А теперь, если от этих «прав пруссаков», как они выглядят на бумаге, вы обратитесь к печальному воплощению их в действительность, вы получите полное представление, если вы никогда его не имели прежде, о том, какое поразительное расхождение существует между идеальным и реальным, между теорией и практикой. Каждый ваш шаг, даже просто передвижение, регламентируется действиями всемогущей бюрократии, этого второго провидения чисто прусского происхождения. Вы не можете ни жить, ни умереть, ни вступить в брак, ни написать письмо, ни думать, ни печатать, ни открывать торговое дело, ни учить, ни учиться, ни созвать собрание, ни построить фабрику, ни эмигрировать, ни делать что бы то ни было без «obrigkeitliche Eriaubnis» — без разрешения властей. Что касается свободы науки и религии, или уничтожения патримониальной юрисдикции, или отмены кастовых привилегий, или упразднения майоратов и права первородства, то все это чистейшая чепуха. Во всех этих отношениях Пруссия в 1847 г. была более свободна, чем теперь. Чем же объяснить это противоречие? Все свободы, дарованные прусской хартией, тормозит одна серьезная оговорка. Они дарованы «в пределах закона». Но существующий закон есть не что иное, как абсолютистский закон, восходящий к Фридриху II, а не ко дню рождения прусской конституции. Таким образом, между законом конституции и конституцией закона существует непримиримое противоречие, причем конституция закона фактически сводит закон конституции к нулю. С другой стороны, по самым решающим пунктам хартия ссылается на органические законы, которые должны подробно развить ее неопределенные положения. Но сами эти органические законы были выработаны под сильным давлением реакции. Они упразднили гарантии, существовавшие даже в худшие времена абсолютной монархии, например, независимость судей от исполнительной власти. Не довольствуясь смесью этих растворителей — старых и новоизобретенных законов, — хартия сохраняет за королем право приостанавливать ее действие в любом политическом вопросе всякий раз, как он сочтет это нужным.
Все же, несмотря на все это, существуют две Пруссии — Пруссия хартии и Пруссия династии Гогенцоллернов. Избирательные комитеты и заняты сейчас тем, чтобы разрешить это противоречие, несмотря на препятствия, поставленные на их пути избирательными законами.
К. МАРКС
ПОЛОЖЕНИЕ В ПРУССИИ
Берлин, 19 октября 1858 г.
Палаты должны собраться на объединенное заседание 21-го с. м., когда принц предложит им «признать необходимость регентства»; нет надобности говорить, что это требование будет тотчас же удовлетворено, и притом с совершенной покорностью. Однако сложилось всеобщее убеждение, что если формальное существование конституции ведет свое начало с 30 января 1850 г., то ее реальное бытие в качестве практического орудия против королевской прерогативы надо считать с 21 октября 1858 года.

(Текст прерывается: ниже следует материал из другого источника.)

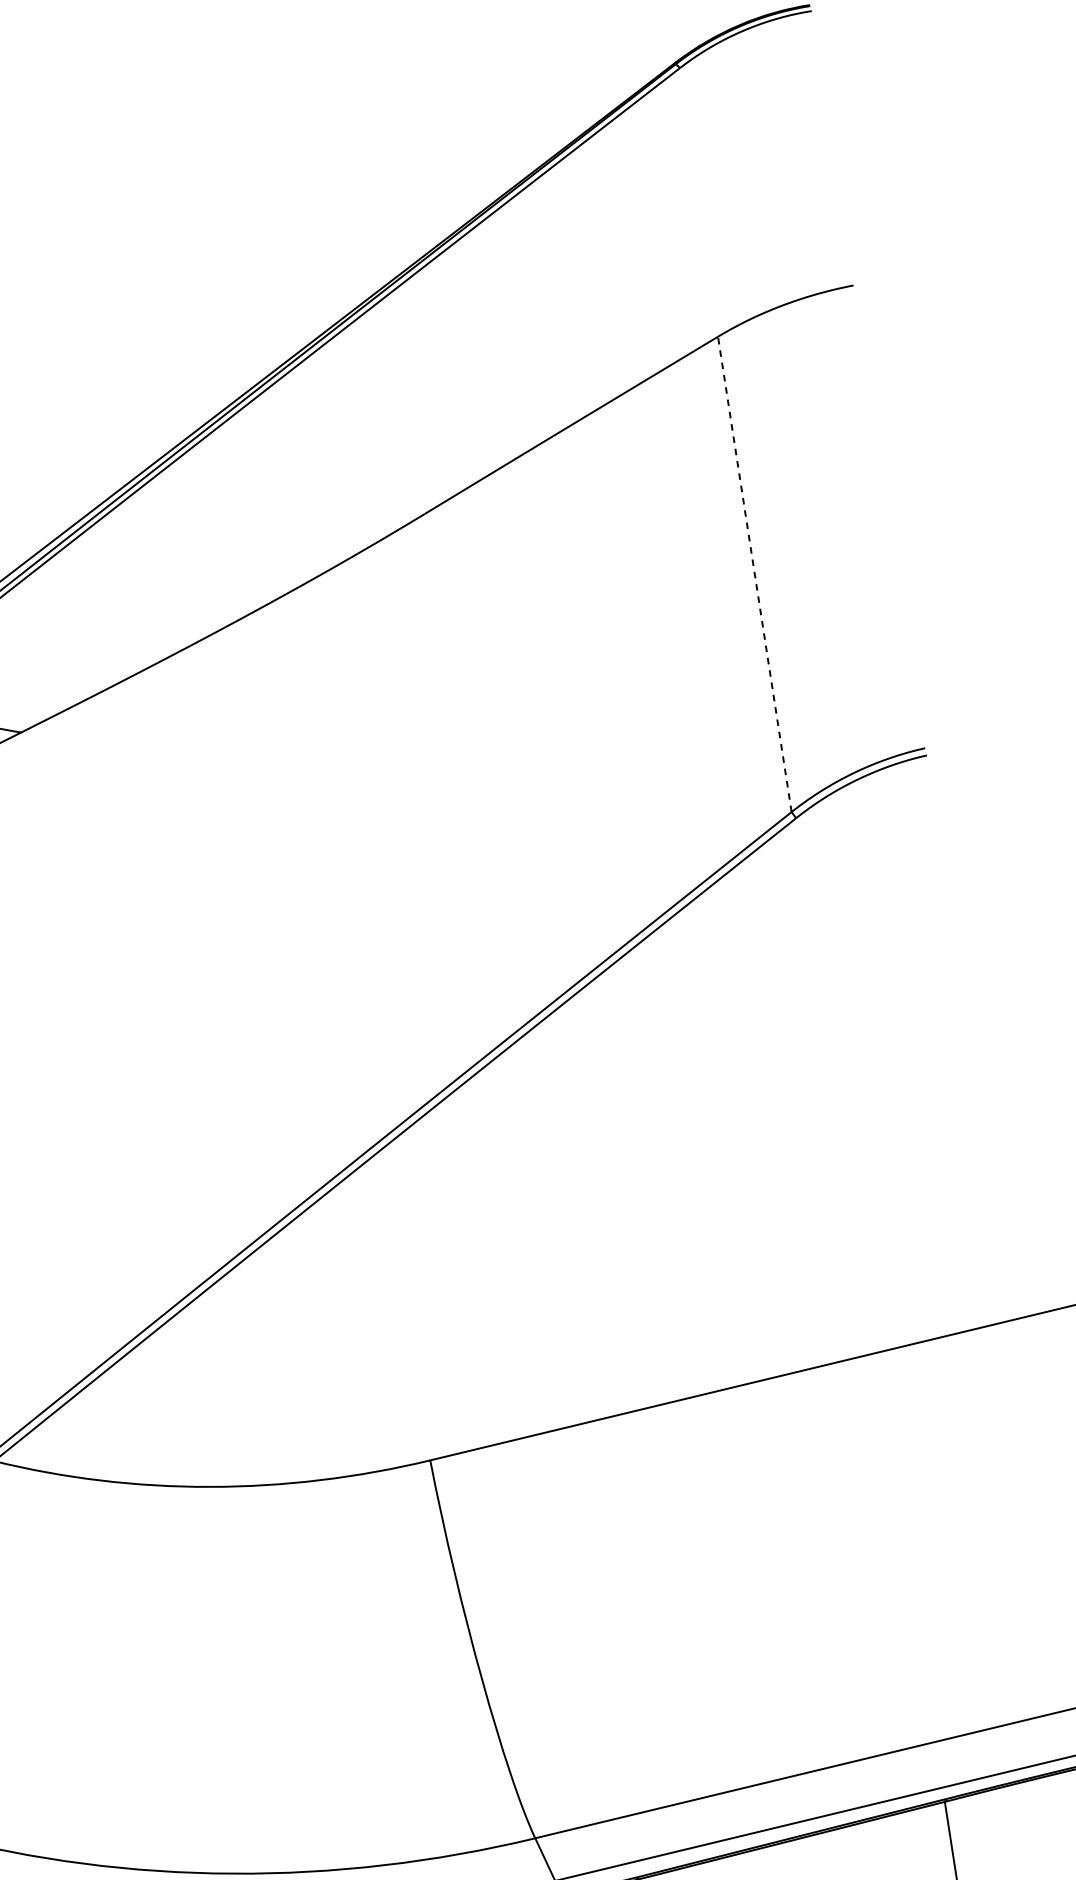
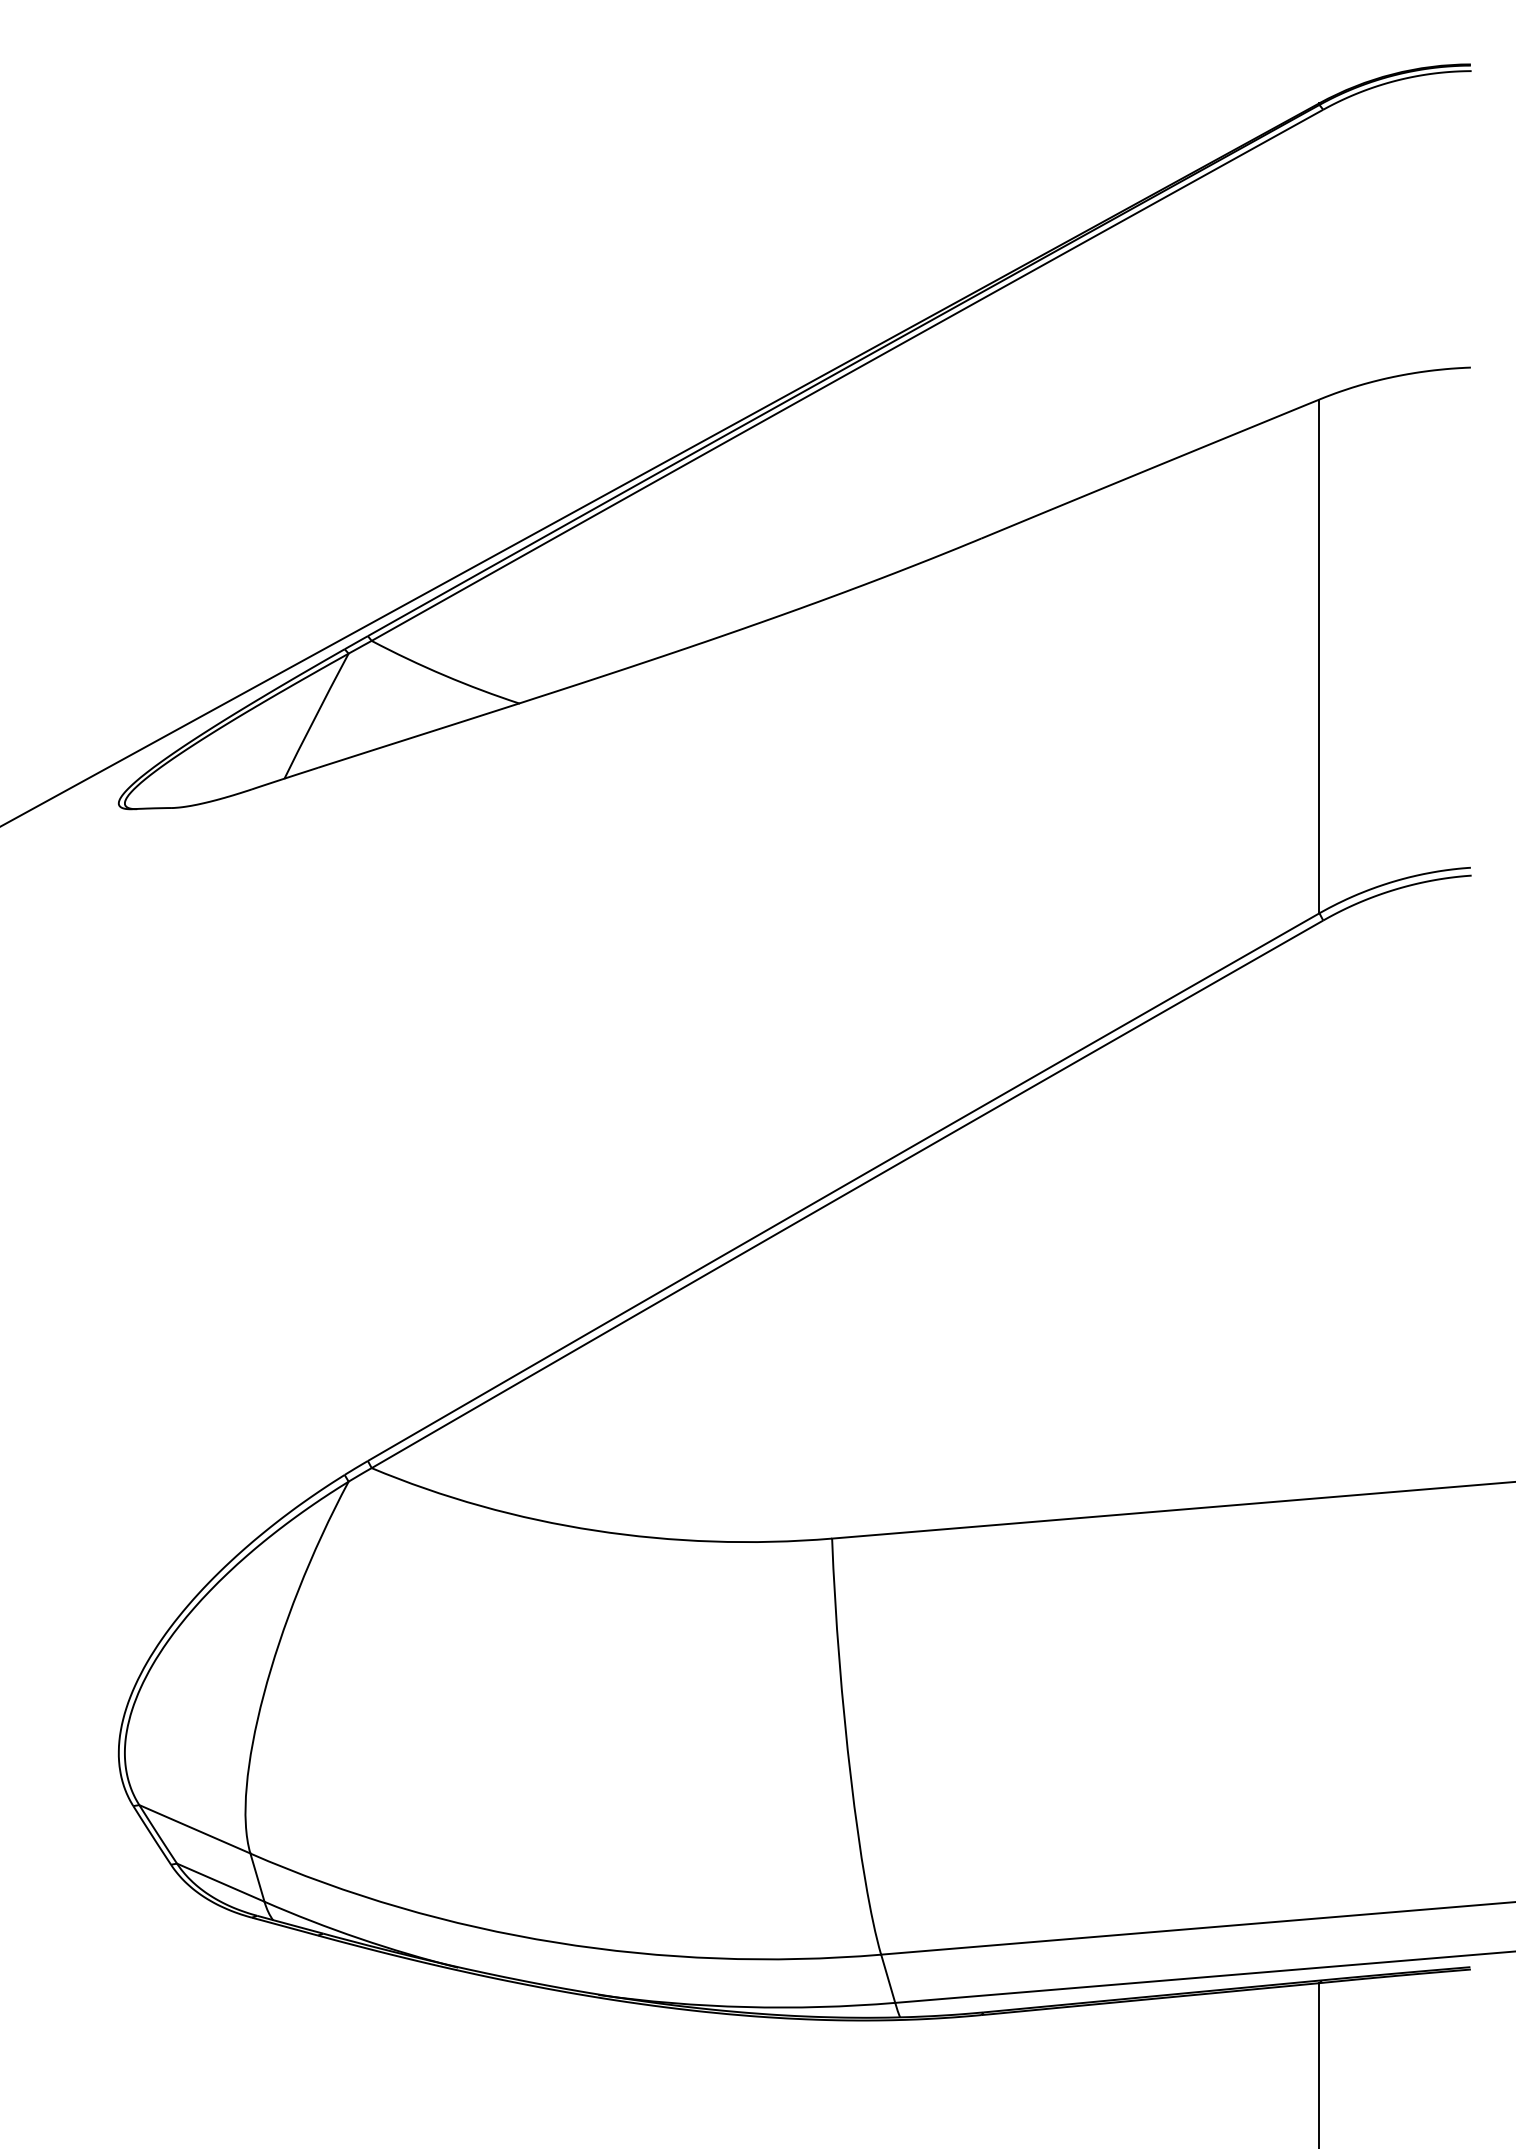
line: (754, 574) -> (1319, 656), dashed -> solid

Тем временем, с целью охладить бесполезный энтузиазм, в порядок дня поставлена конфискация ряда газет, о чем приходится весьма сожалеть, если принять во внимание благодушный характер злоумышленников. Самыми видными из этих газет являются «Volks-Zeitung» и «National-Zeitung»[408]

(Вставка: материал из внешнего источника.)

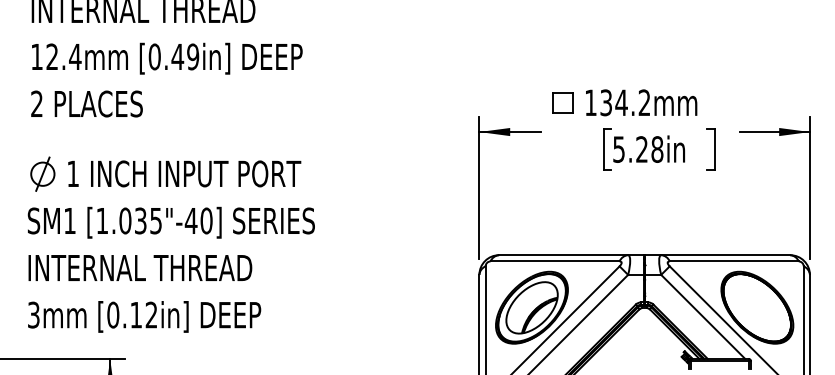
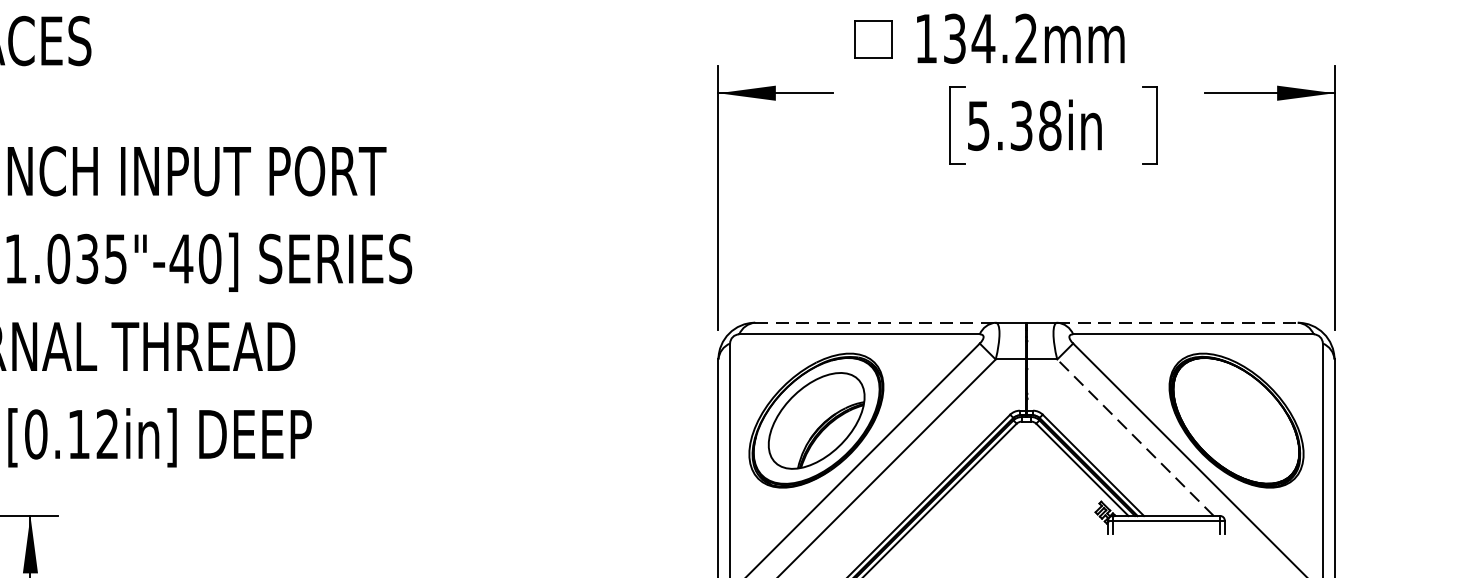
text: (641, 149) -> (1020, 125), 5.28in -> 5.38in
line: (563, 255) -> (875, 323), solid -> dashed
line: (725, 255) -> (1177, 323), solid -> dashed
line: (702, 316) -> (1134, 436), solid -> dashed

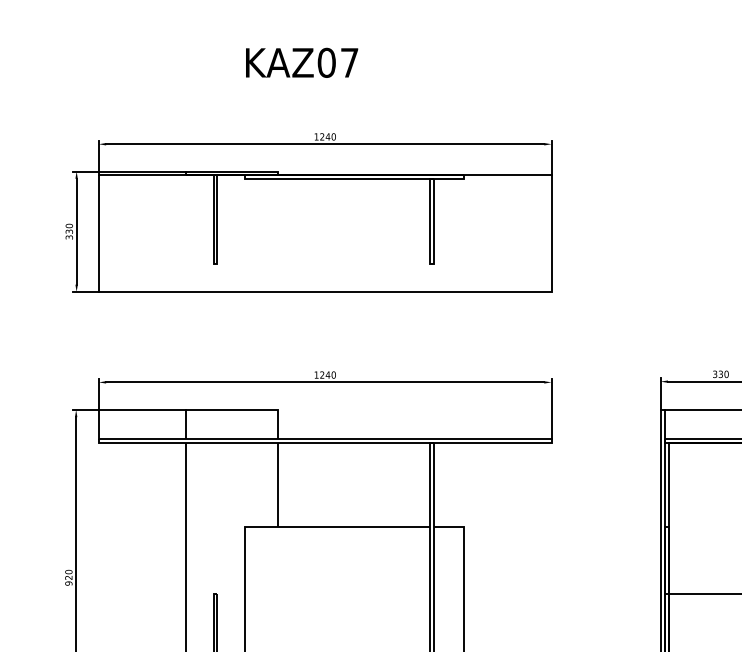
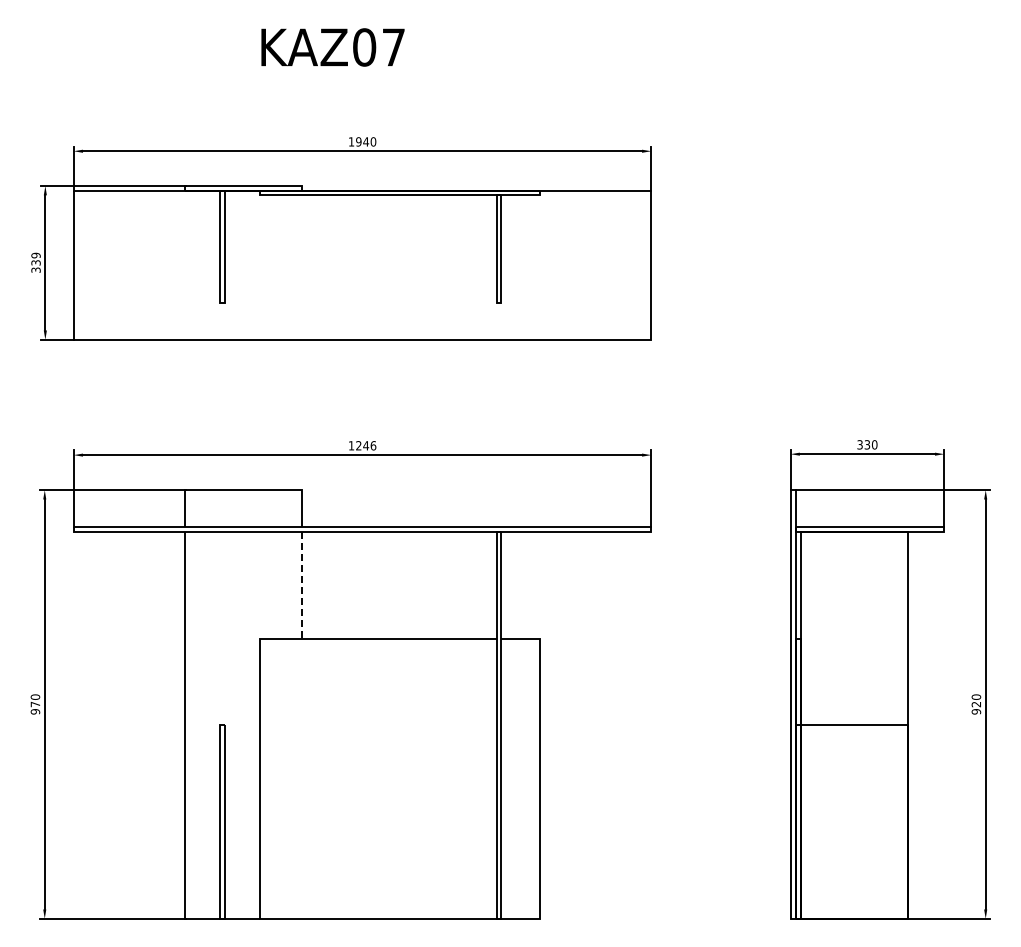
text: (322, 136) -> (358, 141), 1240 -> 1940
text: (69, 225) -> (36, 255), 330 -> 339
text: (333, 374) -> (373, 445), 1240 -> 1246
line: (277, 484) -> (301, 585), solid -> dashed
text: (68, 577) -> (35, 704), 920 -> 970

; последняя представляет собой орган, который благодаря своей респектабельной посредственности, трусливому примиренчеству и бесконечным проявлениям специфически-прусского энтузиазма ухитрился пережить контрреволюционную бурю и превратить в звонкую монету жалкие остатки движения, опасным крайностям которого он в свое время имел благоразумие не сочувствовать. После потопа живые существа, населявшие землю, приобрели более благообразный облик и более скромные размеры, нежели их допотопные предшественники. Тот же закон определяет и процесс формирования общества. И все же мы невольно приходим к заключению, что, по-видимому, сама германская революция была уж очень карликового масштаба, если се законными представителями должны считаться лилипуты берлинской прессы, в которых она нашла, наконец, свое воплощение.